We discussed this briefly in team meeting this morning ... Record is
writing an uncompressed stream to SD, before then compressing it in the
"Save" step once the video recording is stopped. (I could be wrong).
This means that no matter what the size of the buffer memory, if the
data rate from the camera exceeds the rate at which we can write to SD,
there will be skips once a recording is long enough to fill the buffer.

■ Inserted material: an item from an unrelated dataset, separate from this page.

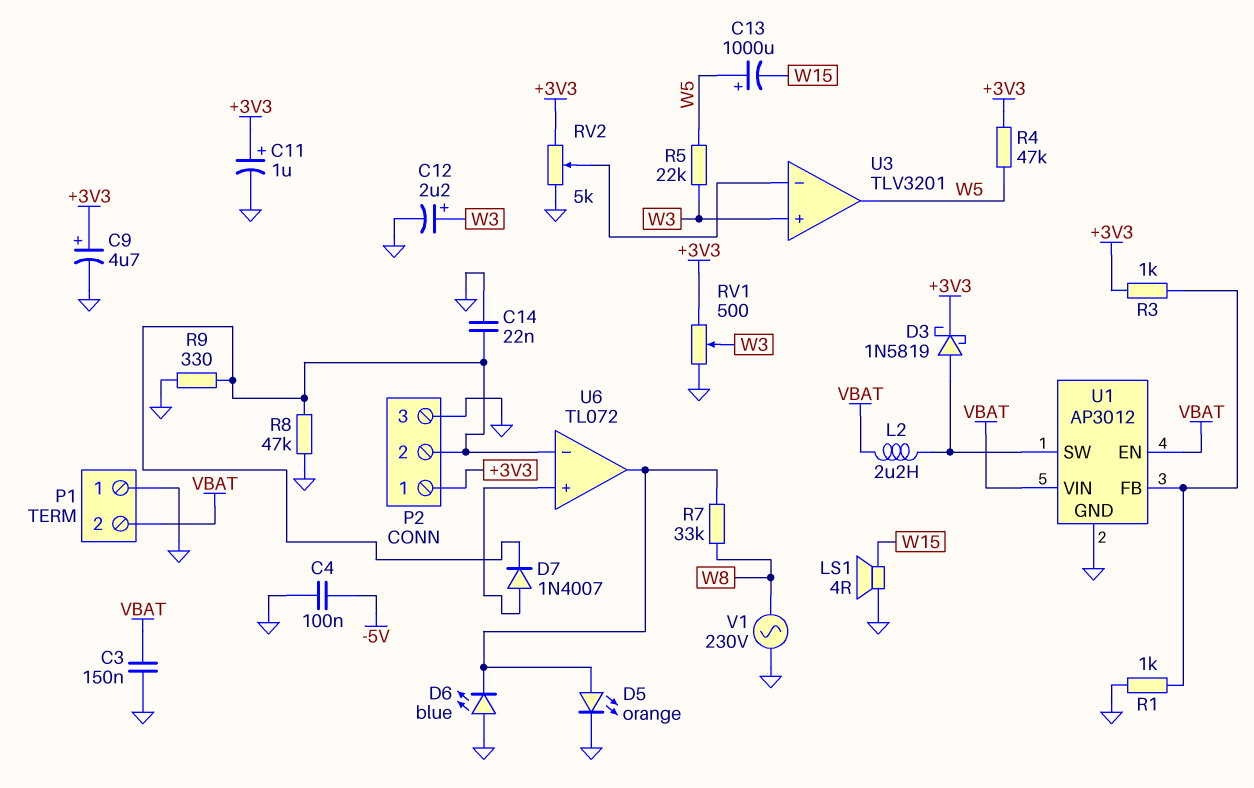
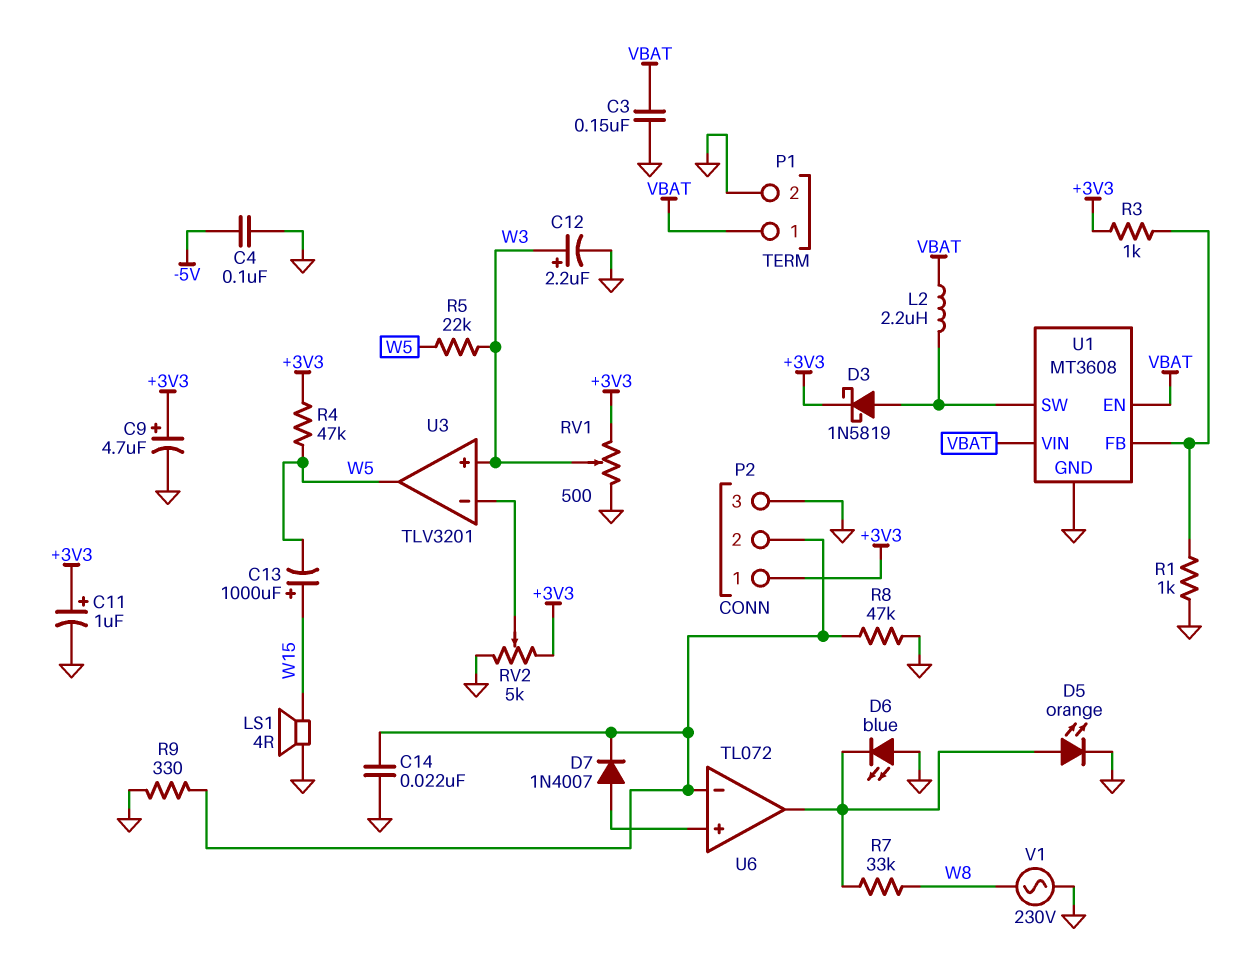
C13: 1000uF (plus W5, minus W15) -> 1000uF (plus W15, minus W5)
P1 pin 1: GND -> VBAT
P1 pin 2: VBAT -> GND
U1: AP3012 -> MT3608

(The dirty_* parameters help us change how the kernel responds to these
writes, but we could equally well add a software buffer ... in the end
we use more RAM for no gain.)
So we determine the data rate by choosing height, width, and frame rate
from the camera. We determine the maximum rate according to the choice
of SD media.
Working with uncompressed data is marginally preferrable to on the fly
compression ... using on the fly, the avoidance of delays would depend
on the compression ratio, which would depend on the complexity of the
changes from frame to frame. Hand waving becomes expensive.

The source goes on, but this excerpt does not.